Plaintiff had attended school for a year before the accident, and in going to and from school crossed over these tracks at the junction of Grape and Orange streets. He had been told by his mother of the danger at this crossing. He had been careful, and usually looked both ways before crossing; at times, when with his mother, he would look to the right and left, and if he saw a car a long distance away would take hold of her dress and detain her.

Told by his mother of the danger, like a timid child, he was afraid, and for a time remembered; and yet, like a child, too, he forgot the admonition on the day of the accident upon being told by Mrs. Greenwood, at whose house he was playing, "to run home because it was getting dark." Thus suddenly brought to the consciousness that darkness was coming on, and that he must "run home," he obeyed, and started on a trot across the street; a little companion preceded him; the crossing, free from obstruction, was before him; with the one idea of reaching home before darkness came on, seeing the boy ahead of him crossing in safety, forgetful, thoughtless as a child, he passes on to the track; hears a gong and the quick sharp command, "Get out of the way," and the car is upon him, and he receives the injury. This evidence, appellant claims, was sufficient to authorize the court in holding as a matter of law that this infant was sui juris. It appears to us that it shows the direct opposite. Here was the heedlessness, the lack of care, of judgment, of deliberation and of discretion which are the invariable characteristics of those of tender years. He had been told of the danger at the crossing. There was now presented to him another danger, the darkness, and he was away from home and mother. All other danger was forgotten, and with the timidity of a child he became intent on the one idea of getting home before he was overtaken by the present danger. Is not this view, under the circumstances, more consistent than that he was capable of considering, or, in that moment of time, of exercising sufficient judgment to guard against the danger of attempting to cross a public street upon a walk prepared for pedestrians, and which was clear, open and free from any obstruction? Mrs. Greenwood, a neighbor, says he was a very timid and quiet child, and that "when he had been plagued by the boys (I) had taken him home to my house. He never would fight for himself." He had not learned to care for himself, and with the helplessness of childhood trusted to others. This act on his part was itself evidence tending to show he was so lacking in judgment and experience as to be irresponsible for negligence upon his part.

Scrutinizing this evidence, considering the conduct of this child under all the circumstances surrounding him at the time of the accident, we can readily understand that the tendency of the law, in the case of a child of his age, is to consider him non sui juris. Certainly, upon the evidence presented, different minds might honestly and conscientiously disagree upon that question.
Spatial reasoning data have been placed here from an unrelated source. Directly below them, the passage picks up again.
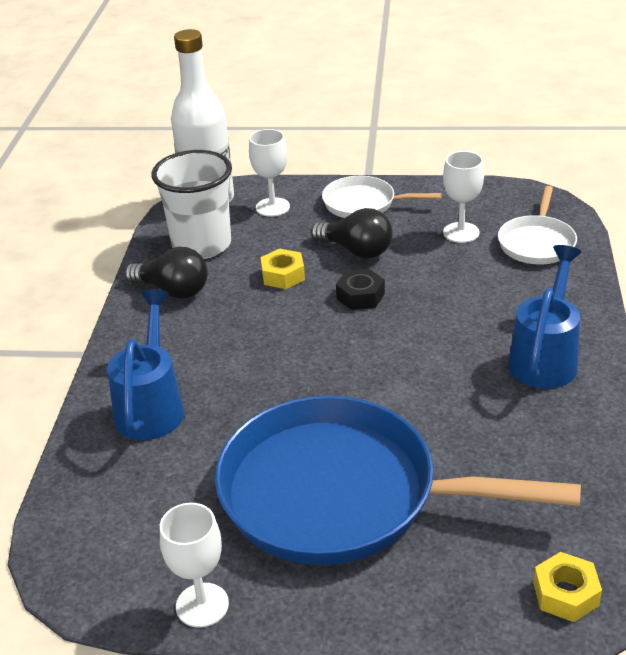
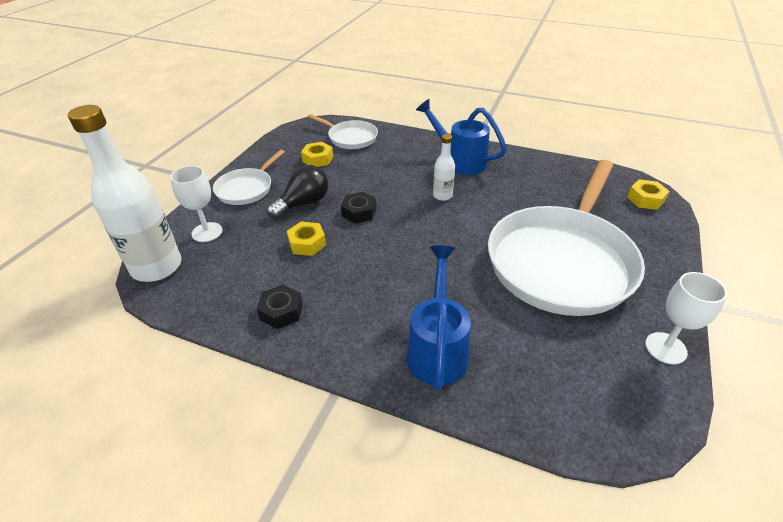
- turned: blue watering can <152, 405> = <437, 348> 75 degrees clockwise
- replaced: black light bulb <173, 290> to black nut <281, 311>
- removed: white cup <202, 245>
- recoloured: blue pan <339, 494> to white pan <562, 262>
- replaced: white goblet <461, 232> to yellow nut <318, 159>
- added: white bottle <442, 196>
If there is any doubt as to the child being of such age and capacity that, in law, he should be held sui juris, it certainly should be left to the jury to say whether he is so or not. ( Mangam v. R.R. Co., 38 N.Y. 455; Ihl v. Forty-second St. R.R. Co., 47 id. 317.)

The appellant relies upon Wendell v. R.R. Co. ( 91 N.Y. 420) as supporting his contention. It was assumed in that case, both on the trial and on appeal, that the child whose conduct was in question was sui juris. Neither was it decided in that case that all children of the age of seven years are sui juris.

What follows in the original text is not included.